▸ Work item: In your copy, reproduce each entry exactly and leave out the pictures.

○ ○ ○ ○ ○ ○ ○

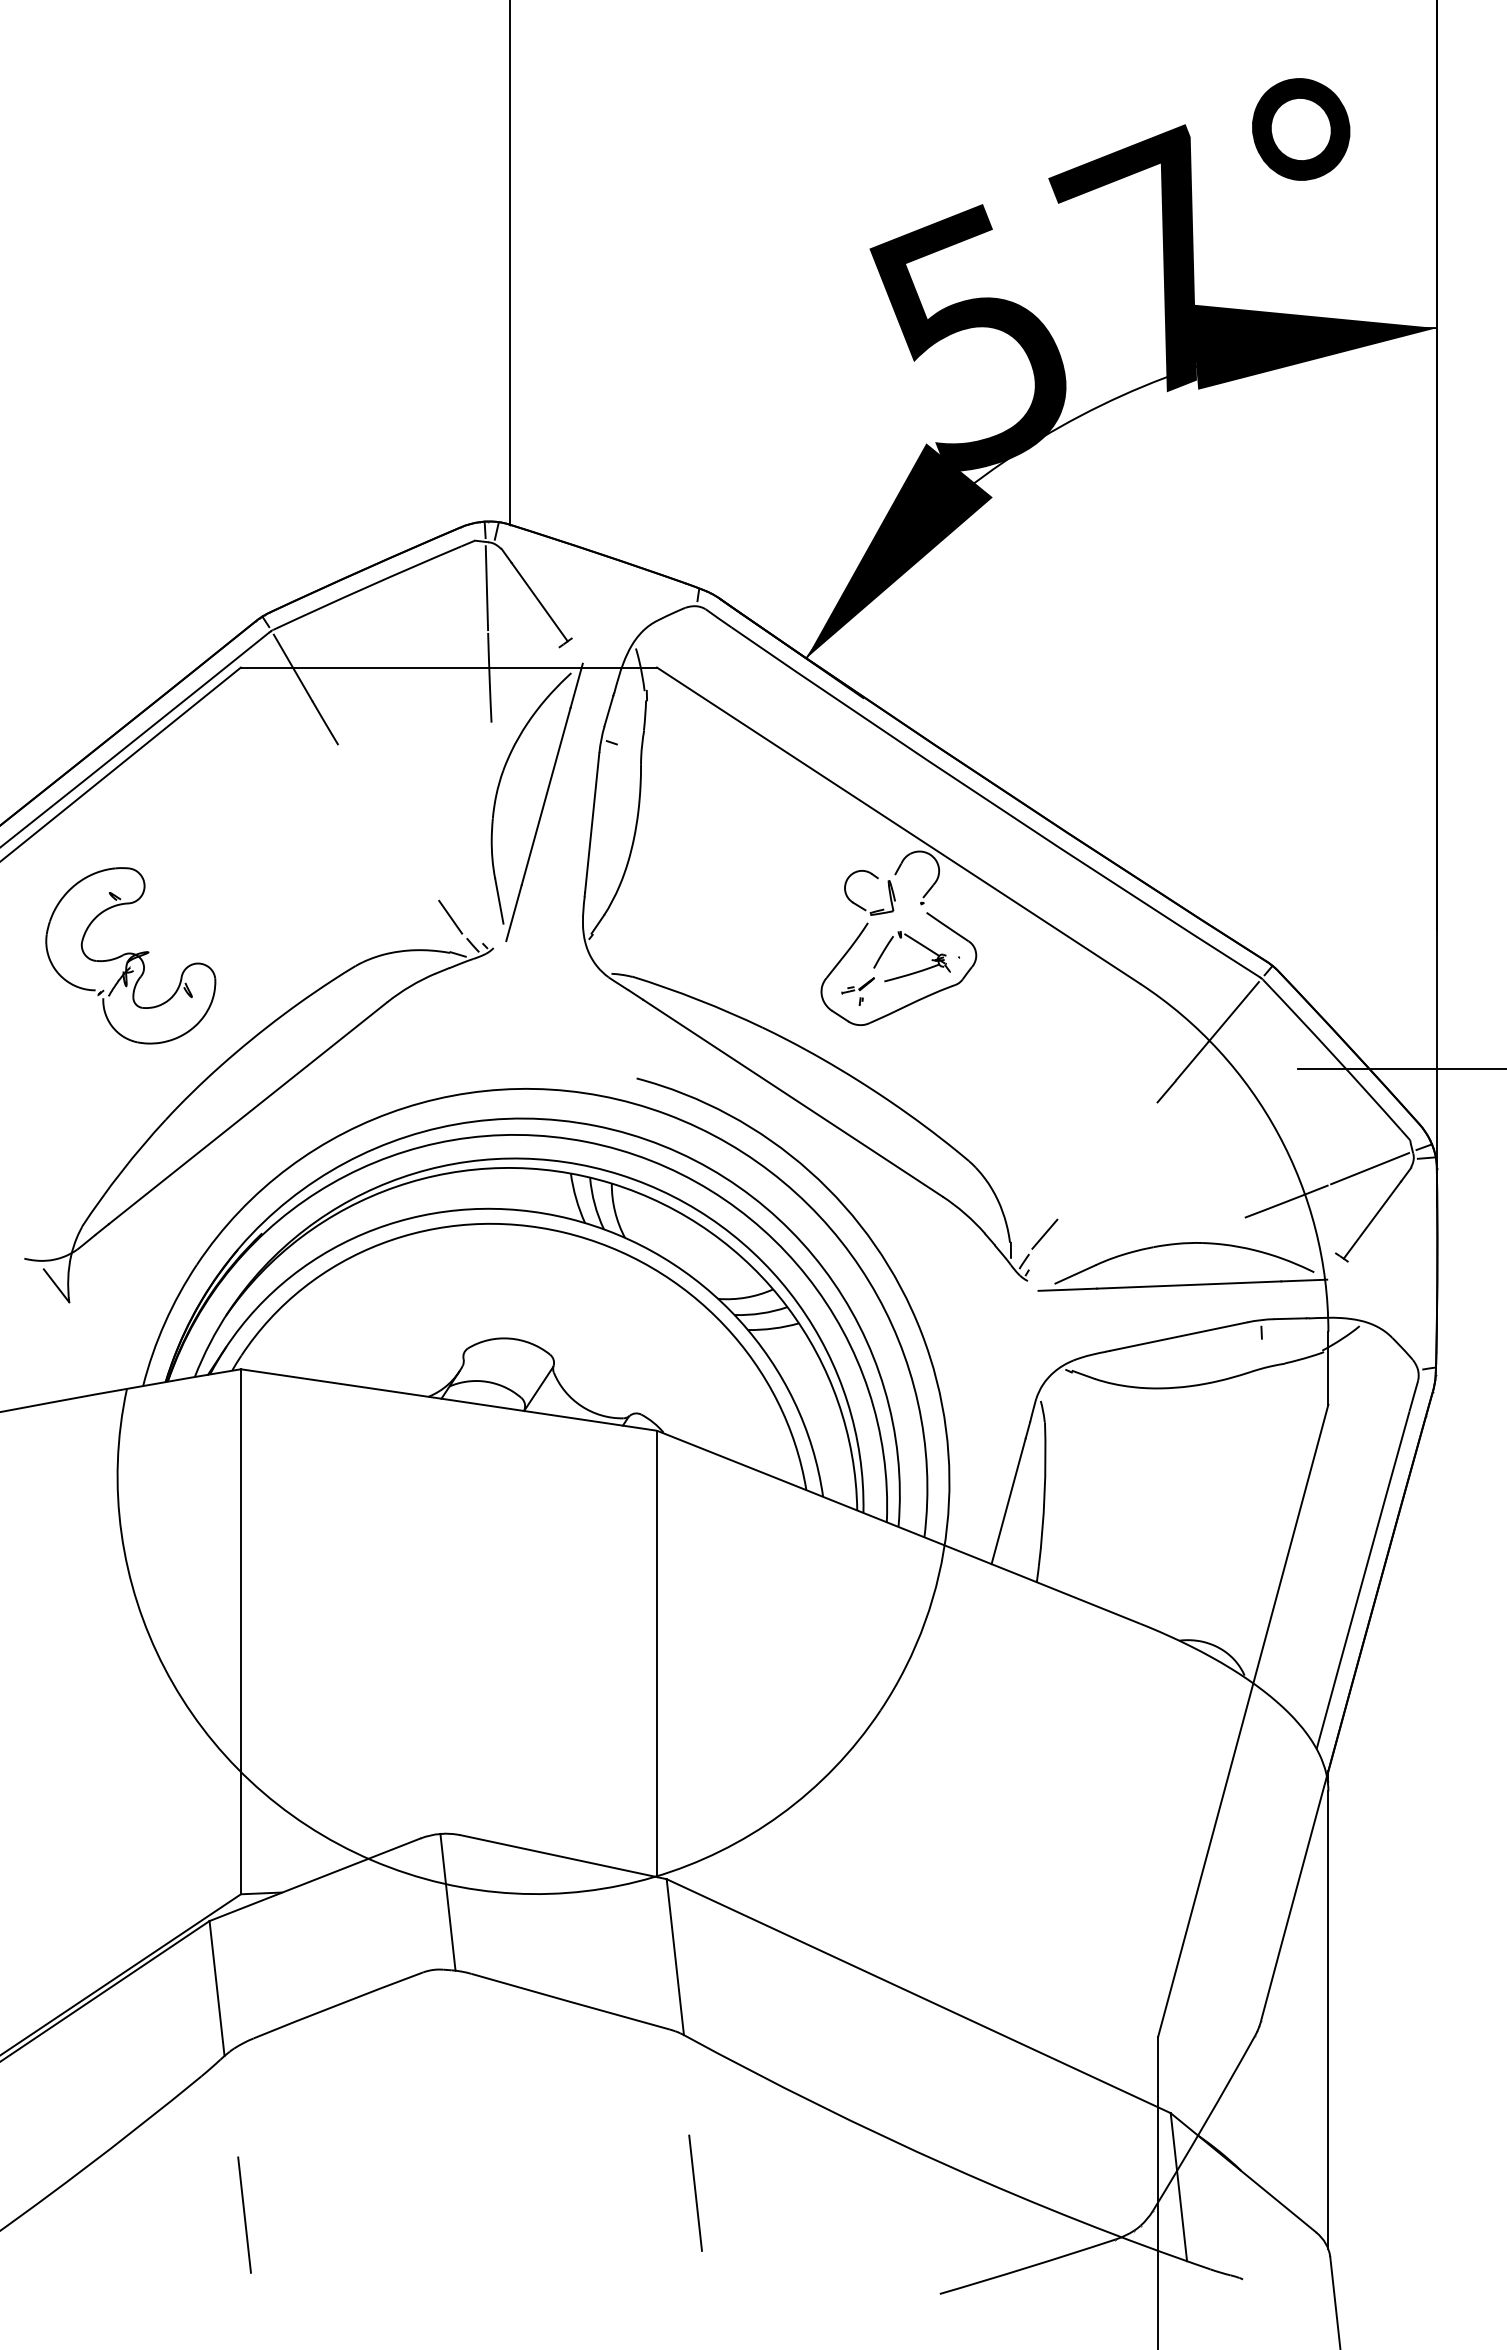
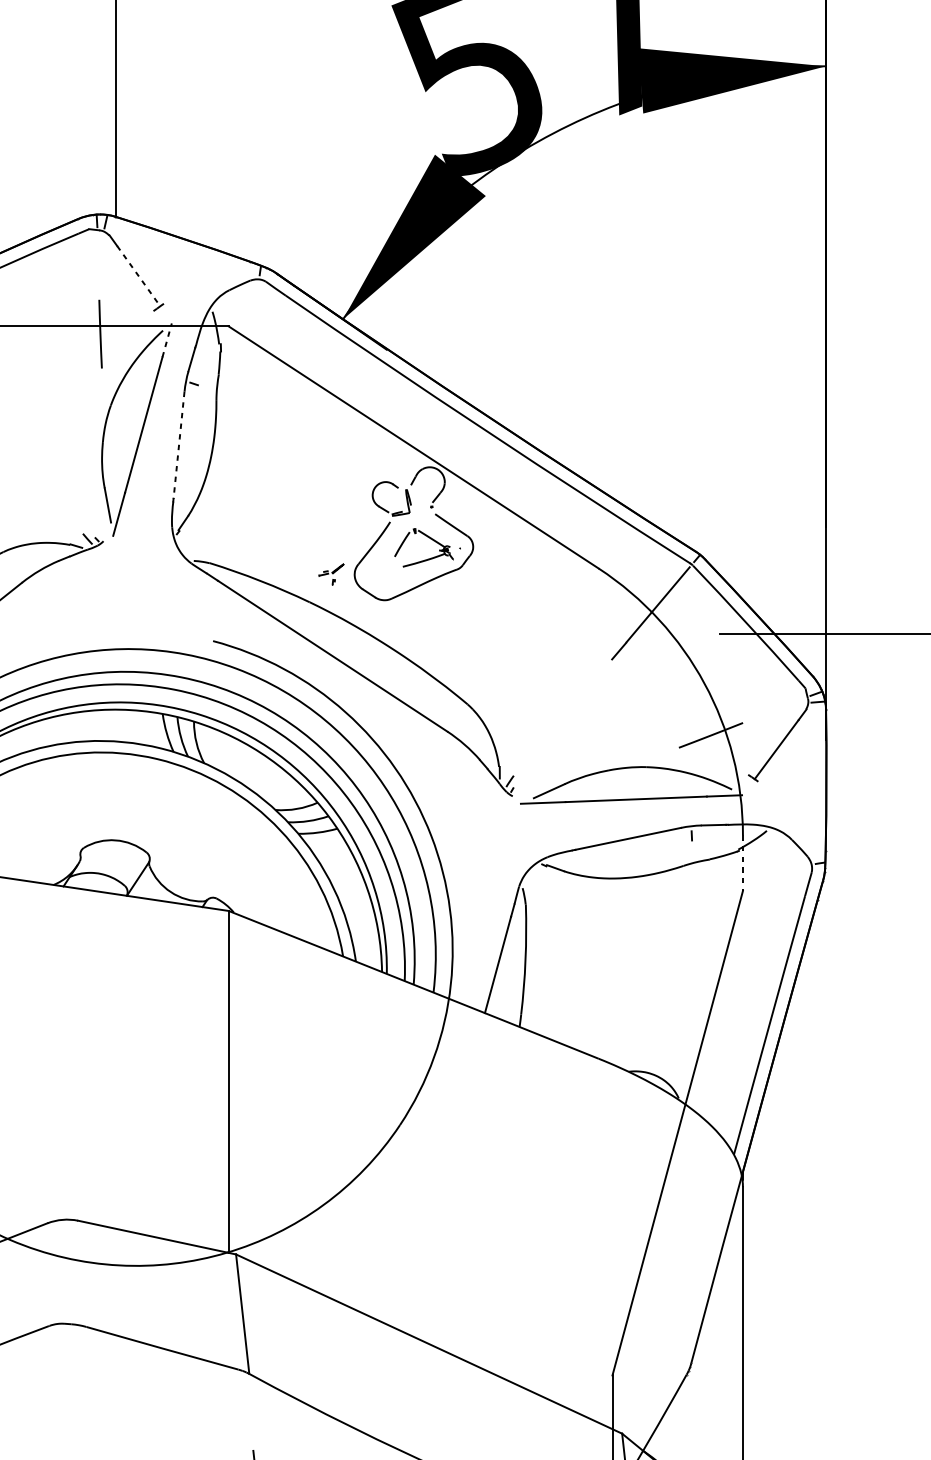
line: (486, 588) -> (98, 265), removed
line: (539, 602) -> (138, 276), solid -> dashed
line: (576, 685) -> (167, 340), solid -> dashed
line: (592, 823) -> (179, 445), solid -> dashed
line: (450, 916) -> (70, 517), removed
part: (857, 991) -> (330, 574), moved
line: (1370, 1168) -> (775, 710), removed
line: (1044, 1233) -> (525, 759), removed
line: (1328, 1368) -> (743, 863), solid -> dashed
line: (447, 1901) -> (68, 1271), removed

○ ○ ○ ○ ○ ○ ○

▸ Completed task:
line: (486, 588) -> (98, 265), removed
line: (539, 602) -> (138, 276), solid -> dashed
line: (576, 685) -> (167, 340), solid -> dashed
line: (592, 823) -> (179, 445), solid -> dashed
line: (450, 916) -> (70, 517), removed
part: (857, 991) -> (330, 574), moved
line: (1370, 1168) -> (775, 710), removed
line: (1044, 1233) -> (525, 759), removed
line: (1328, 1368) -> (743, 863), solid -> dashed
line: (447, 1901) -> (68, 1271), removed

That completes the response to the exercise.